The purpose of a free and appropriate public education is to prepare children so that they can become independent, productive citizens that can function within the real world. This was the main thrust behind the reason congress passed legislation that requires children to attend school. The Supreme Court of the United States has decided, in multiple cases, that the driving force behind special education law is to level the playing field so that those who have a disability can compete fairly in today's world. Unjustly, this is not happening across the country within the field of education!
According to more than one expert within the field of autism, "three decades of research" including "two follow-up studies" have unequivocally proven that the key to providing children on the autism spectrum (and I would venture to guess many children with disabilities) with the greatest chance of success in life is "intensive early intervention" defined as "an average of 40 man-hours per week of individual treatment" that occurred for approximately two years but in some cases even longer than that. Additionally, these interventions should, at first, take place "in an environment" free of excessive stimuli. Supporting this position is a study by the Nobel laureate James Heckman. The children in Heckman's study received even more hours of intensive, individualized support (45 hours per week). Heckman's study validates what we learned over thirty years ago: at risk children require a bevy of intensive interventions by highly skilled practitioners in order to set them up for the greatest chance of success in life.
To further validate the importance of intensive early intervention, Heckmam's study followed the children who received the 45 hours of intensive intervention, including wrap around services, well into their adulthood. In short, he found that each participant had acquired the requisite skills to become contributing members of society.

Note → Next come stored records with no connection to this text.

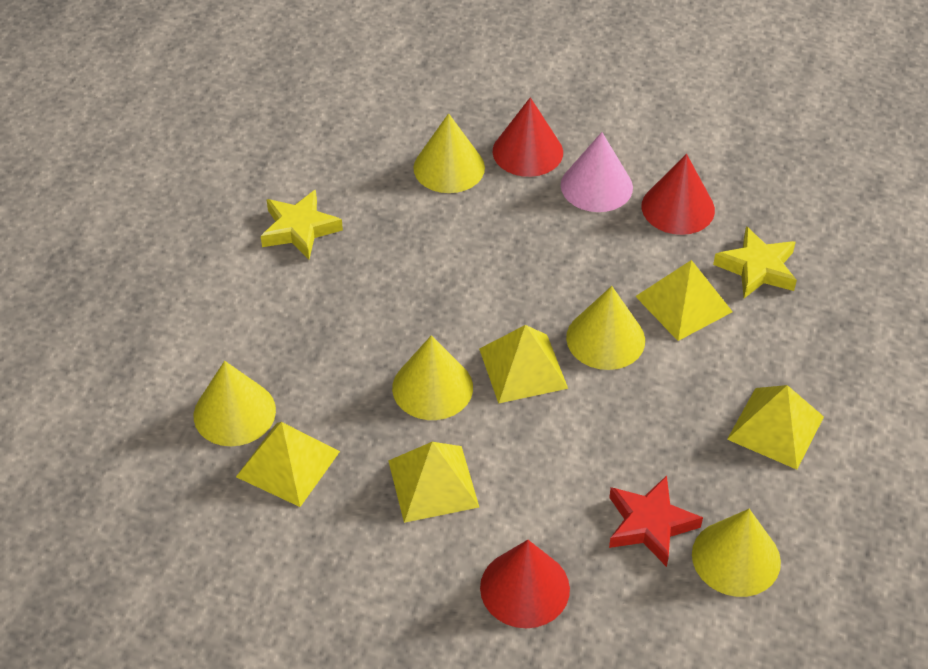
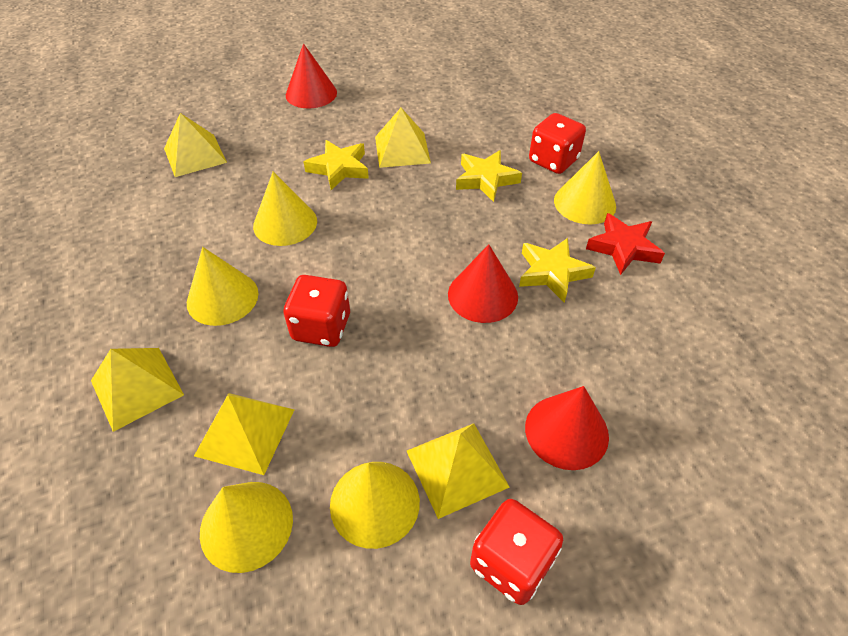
pink cone: 1 -> 0
red dice: 0 -> 3
yellow star: 2 -> 3

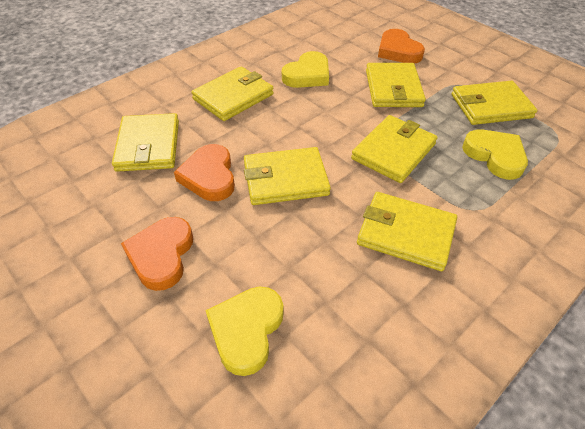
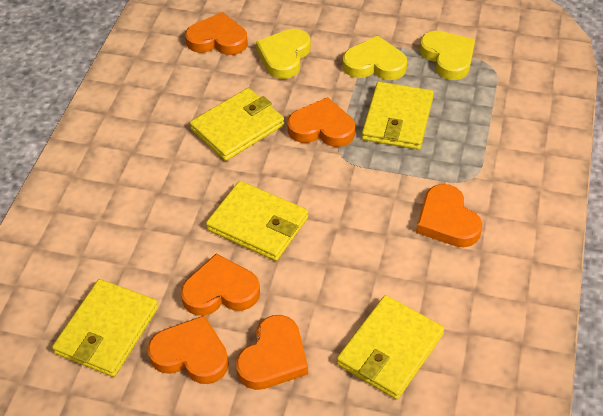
orange heart: 3 -> 6
yellow wallet: 7 -> 5

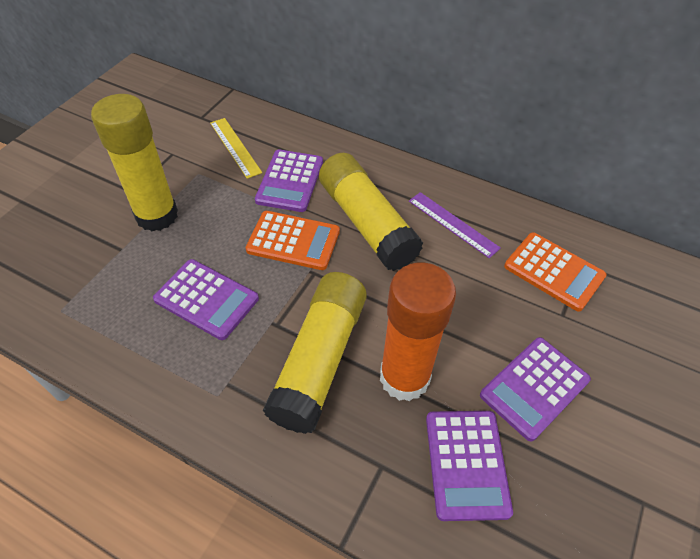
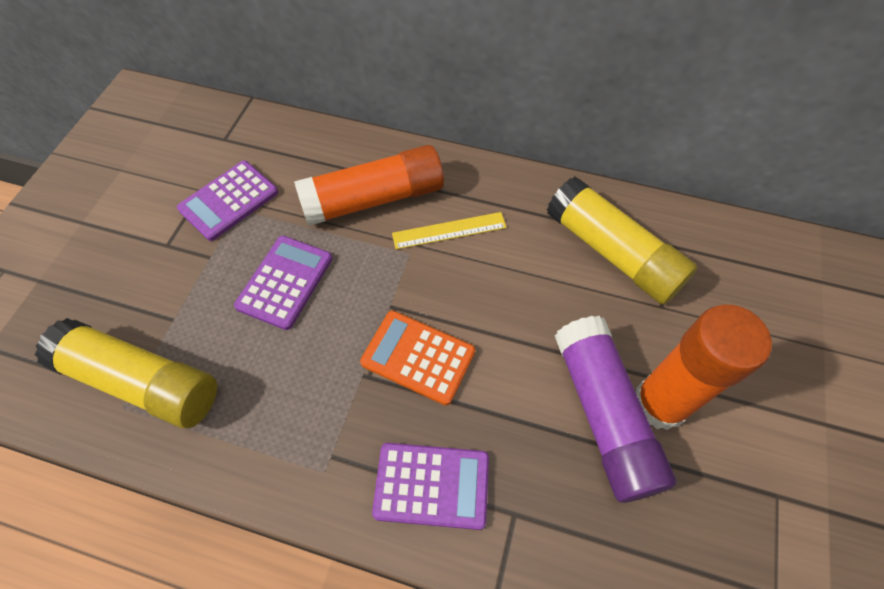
orange calculator: 2 -> 1
orange glue stick: 1 -> 2
purple calculator: 4 -> 3
purple glue stick: 0 -> 1
purple ruler: 1 -> 0
yellow glue stick: 3 -> 2

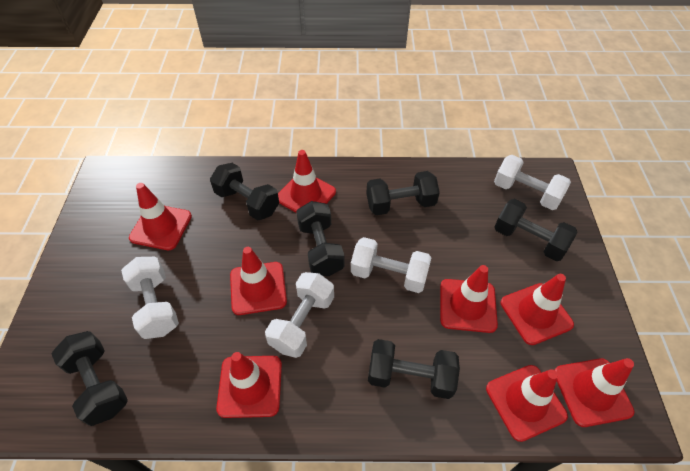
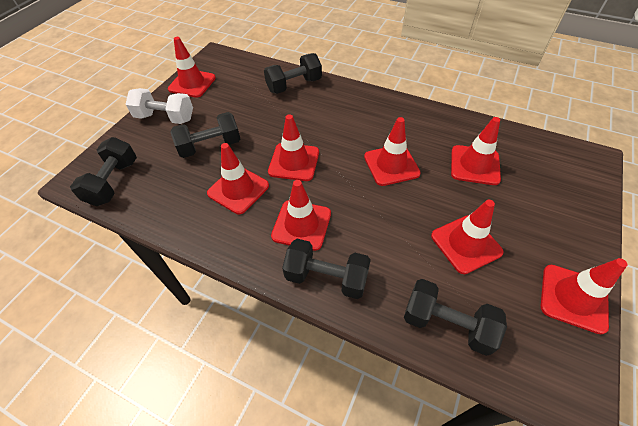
black dumbbell: 6 -> 5
white dumbbell: 4 -> 1

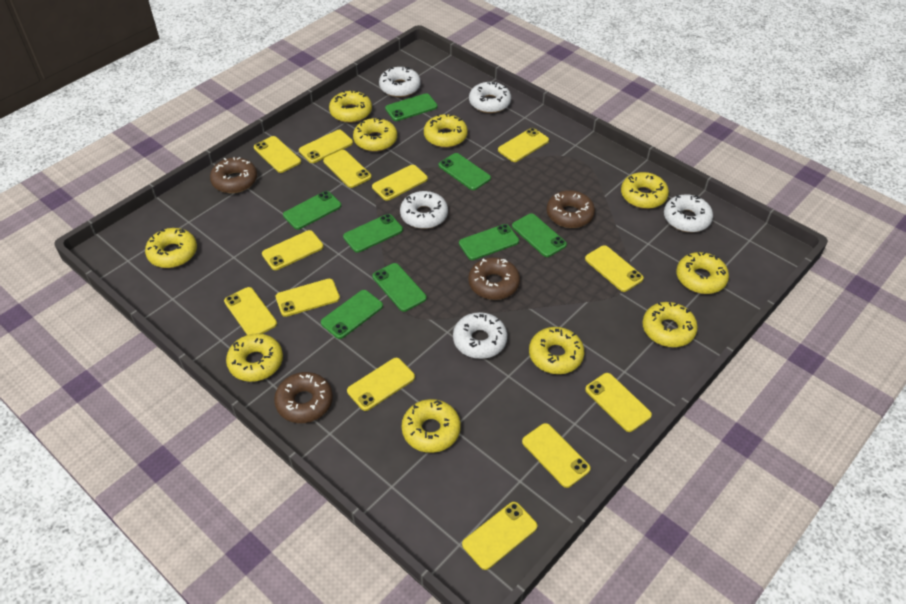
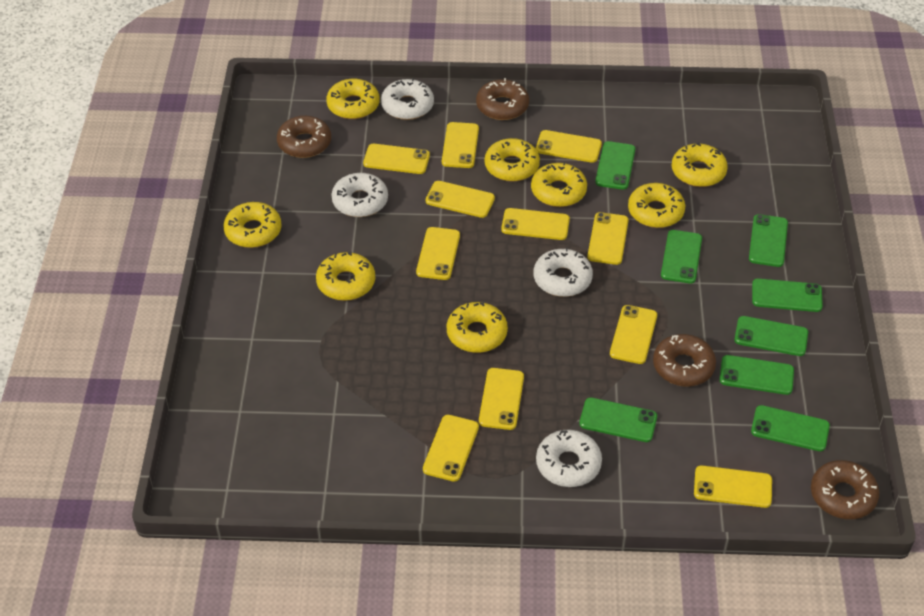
white donut: 5 -> 4
yellow donut: 10 -> 8
yellow phone: 13 -> 11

Each person in his study was gainfully employed and actively contributing back to society as opposed to absorbing public resources that they otherwise would require in order to sustain themselves.
No doubt that investing in early intervention will be a costly venture but as Heckman's study, The Life-Cycle Benefits of an Influential Early Childhood Program, proves the longterm benefits outweigh the upfront costs. Some of the long term benefits that were meted out in his study were a reduction in crime and costs associated with health care. Additionally, because these students received what they needed early in their life they averaged higher IQ's, which led to greater incomes and better health.
Armed with this knowledge, as a parent, you must lob this information as if it were artillery at the people who determine educational funding and policy. It simply isn't enough to demand more from your child's teacher or to complain to the principal. These professionals are working within a system that needs immediate redress. If you want to ensure that your child has better opportunities, which they are entitled to under Federal law! you must fulminate your position repeatedly by calling, emailing, and showing up on the doorsteps of your local, state, and federal representatives. Tell lawmakers that because over thirty years of clinically proven scientific research has demonstrated that children with significant needs require a minimum of 40 hours of intensive individual intervention per week by highly skilled educators you will not be voting for them unless they pass legislation that provides the required funding that school districts across the country need so that these services can begin. Tell them that the best chance children have at growing up to be as independently functioning of an adult as possible is determined within the first several years of their life. Demand action! Make noise! Accept nothing short of what is right for our most vulnerable citizens!
Fair is not always equal... it is every person getting what they need!